- Description of the task
Once you find the line containing "part: (121, 1024) -> (91, 1184), size x0.62", please retype it and every line after it to the end of the entries, exactly and with nothing added.
[[ Source data open ]]
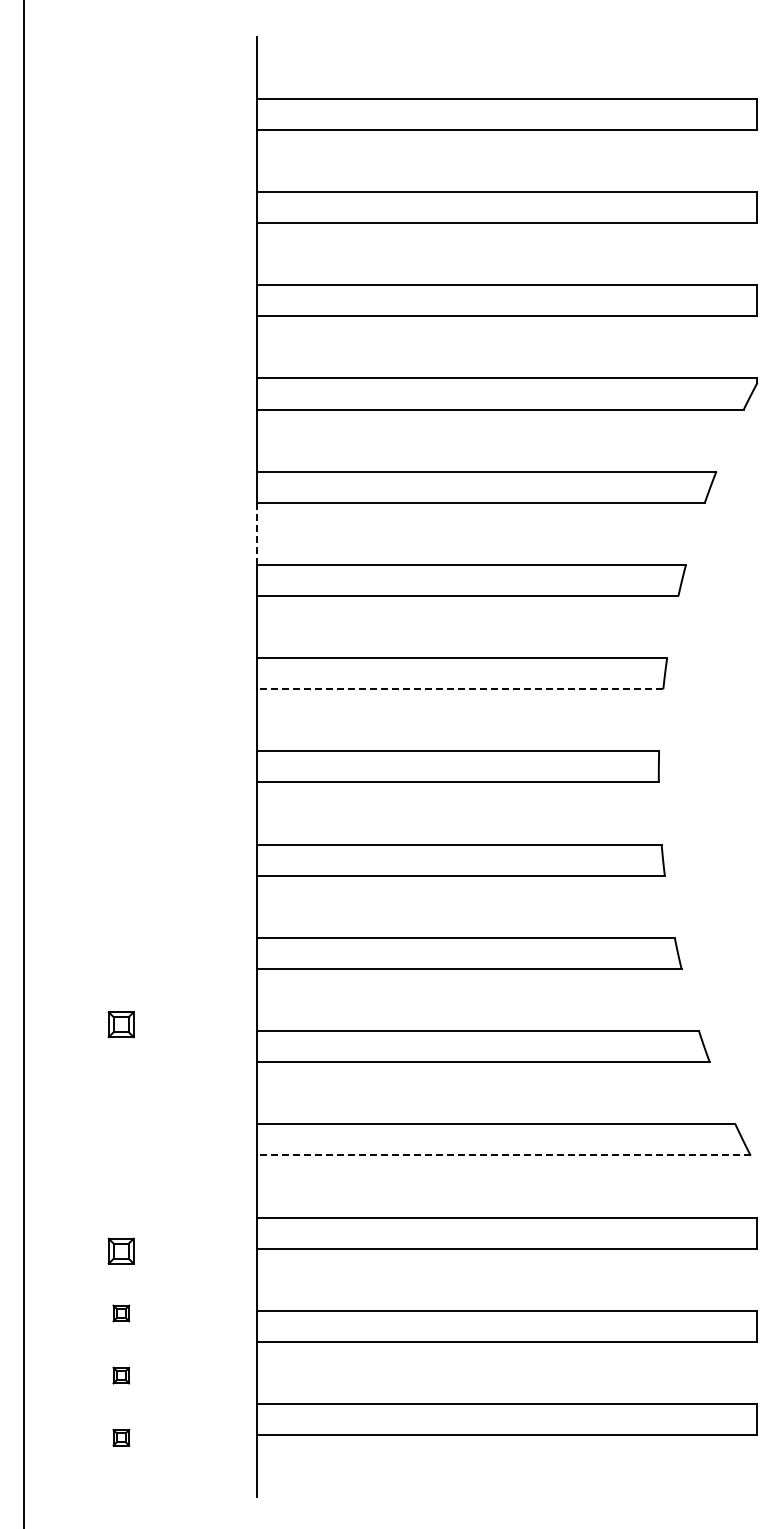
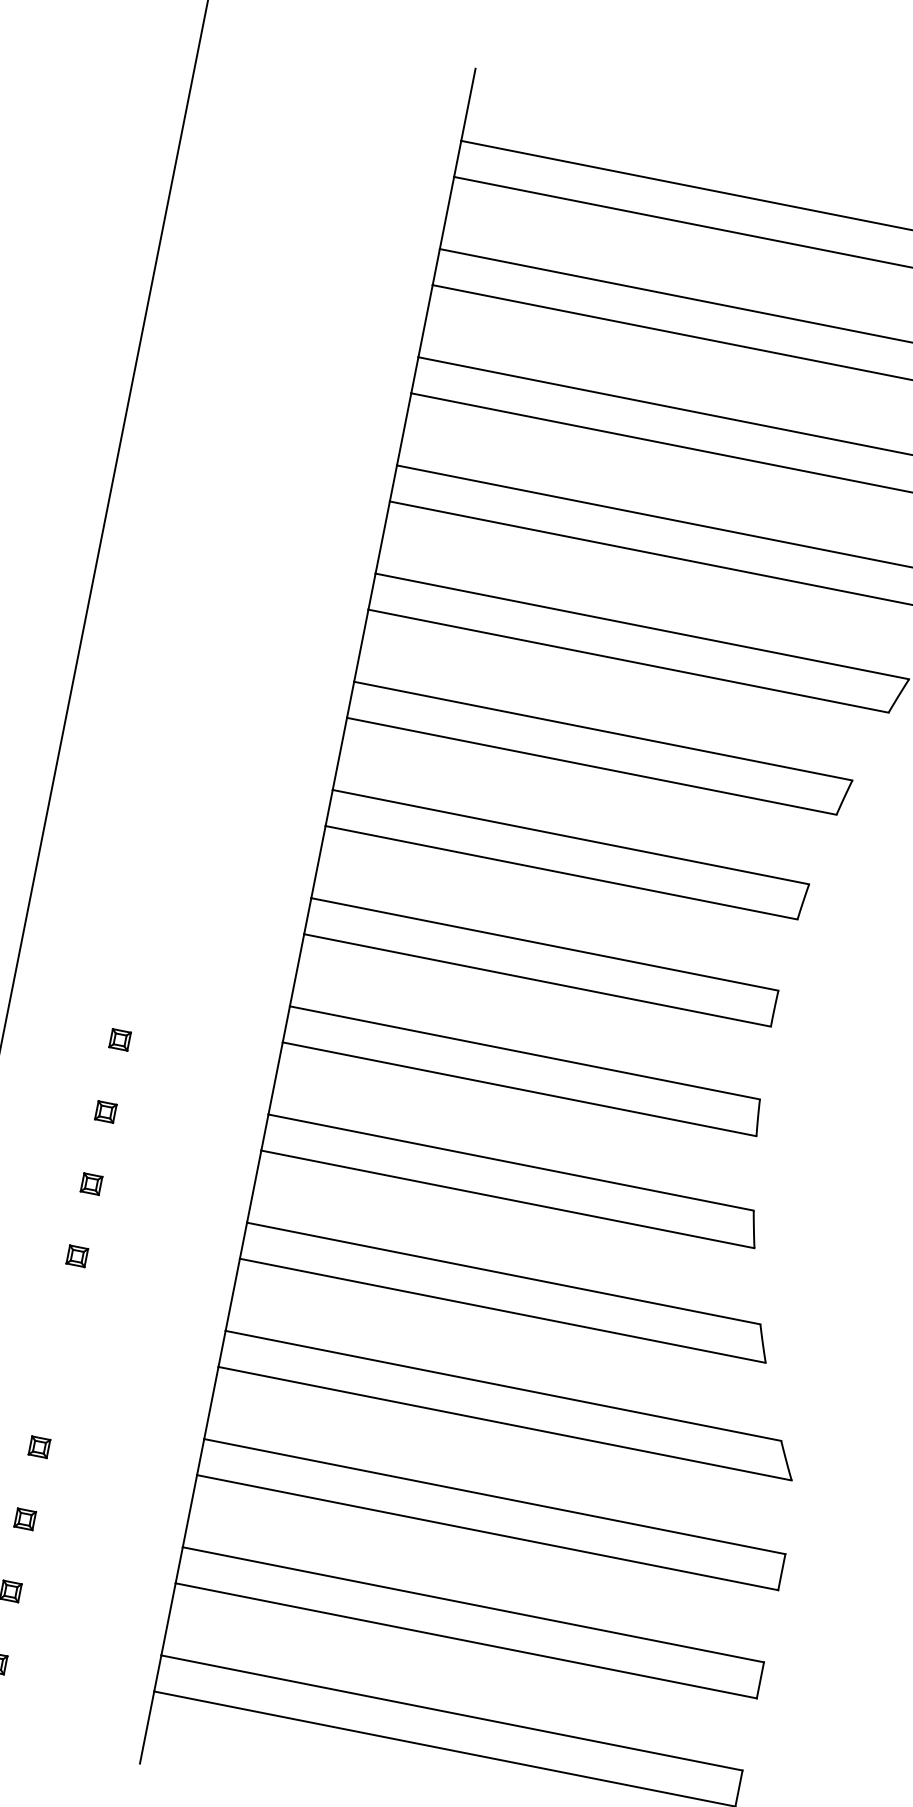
line: (256, 534) -> (361, 646), dashed -> solid
line: (459, 689) -> (560, 872), dashed -> solid
part: (121, 900) -> (120, 1040), added
part: (121, 962) -> (106, 1112), added
part: (121, 1024) -> (91, 1184), size x0.62
part: (121, 1086) -> (77, 1256), added
line: (503, 1155) -> (504, 1423), dashed -> solid
part: (121, 1251) -> (39, 1447), size x0.62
[[ Source data closed ]]
- Exercise solution
part: (121, 1024) -> (91, 1184), size x0.62
part: (121, 1086) -> (77, 1256), added
line: (503, 1155) -> (504, 1423), dashed -> solid
part: (121, 1251) -> (39, 1447), size x0.62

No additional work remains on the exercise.